Take care also with the lengths of notes. The section from bars 12-14 is heavily pedalled, but be sure to pick out the odd staccato note that is not pedalled. Again in the second half of bar 15, the staccato applies to the right hand ONLY, so watch that the last left hand octave chord is longer than the notes above.

If you find the page turn problematic, try memorising the last three bars before the turn although from the video performance above it can be seen that a page turn at the very end of the page is just about possible.

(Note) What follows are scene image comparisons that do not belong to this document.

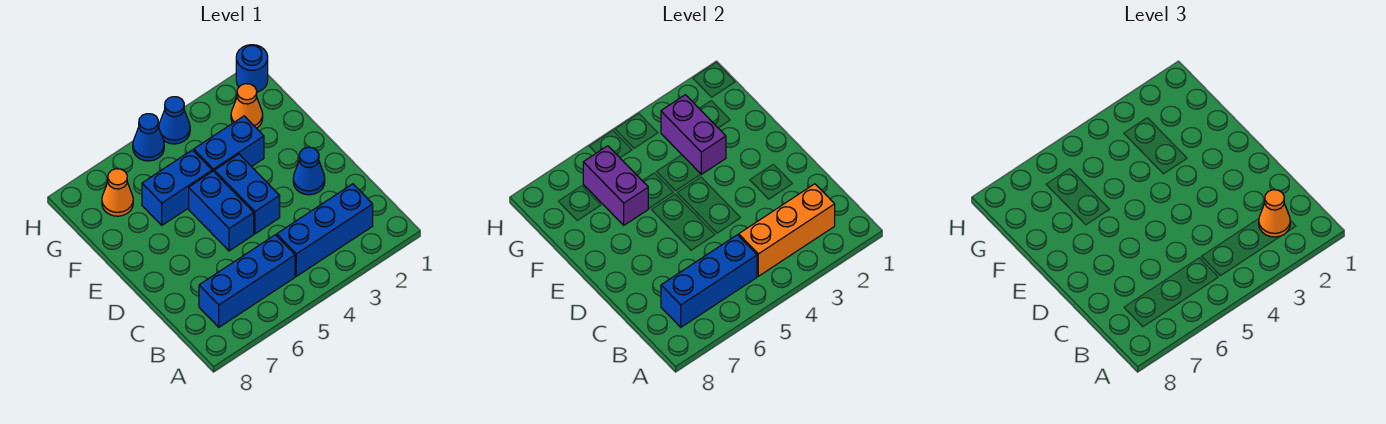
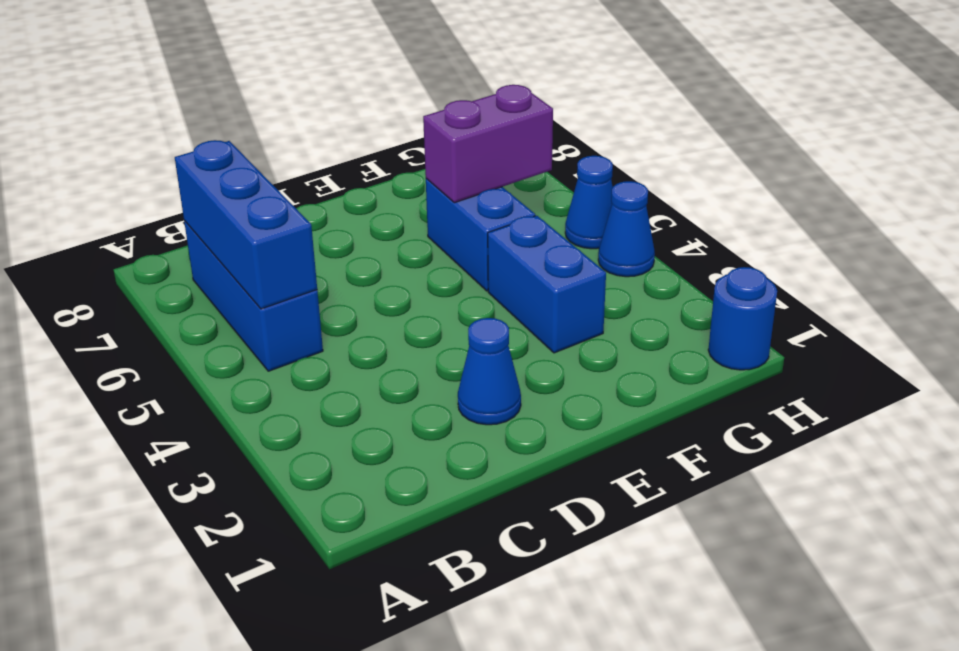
none -> blue brick B2:B4 level 1
none -> blue brick D4:E4 level 1
none -> blue brick D5:E5 level 1

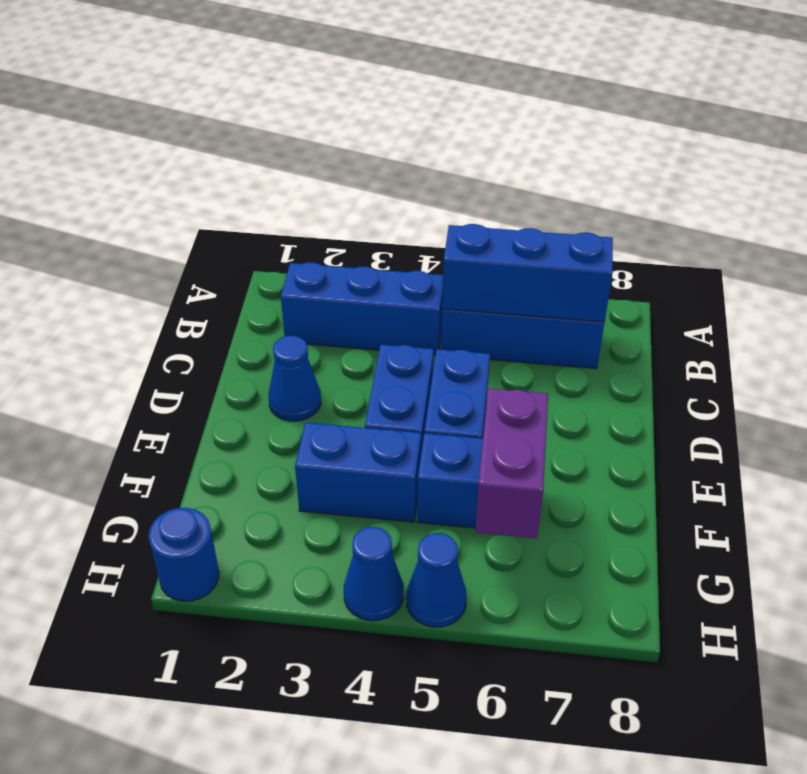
none -> orange cone G2 level 1
none -> orange cone G7 level 1
none -> orange brick B2:B4 level 2

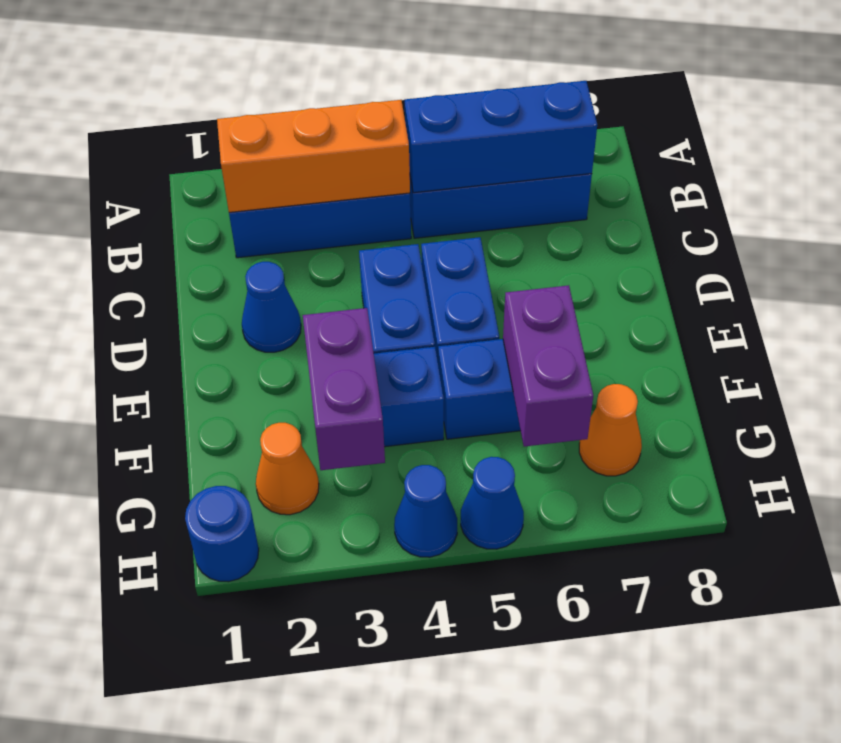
none -> orange cone B2 level 3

Bar 21 requires a lighter touch and watch carefully here the exactly notation of the slurs. Some very precise pedalling will be needed in bars 27 and 28, being careful again to observe the isolated staccato notes.

Probably the most difficult part of this piece is the last two notes, with the very fast jumps of varying distances in each hand. As with most of the piece, metronome practice will be very useful here as you build up muscle memory, not only in the fingers but also the arm movements for the jumps. The same might be said for the jumps throughout the piece, where it IS POSSIBLE to build a good sense of “piano geography” without having to look down at your hands.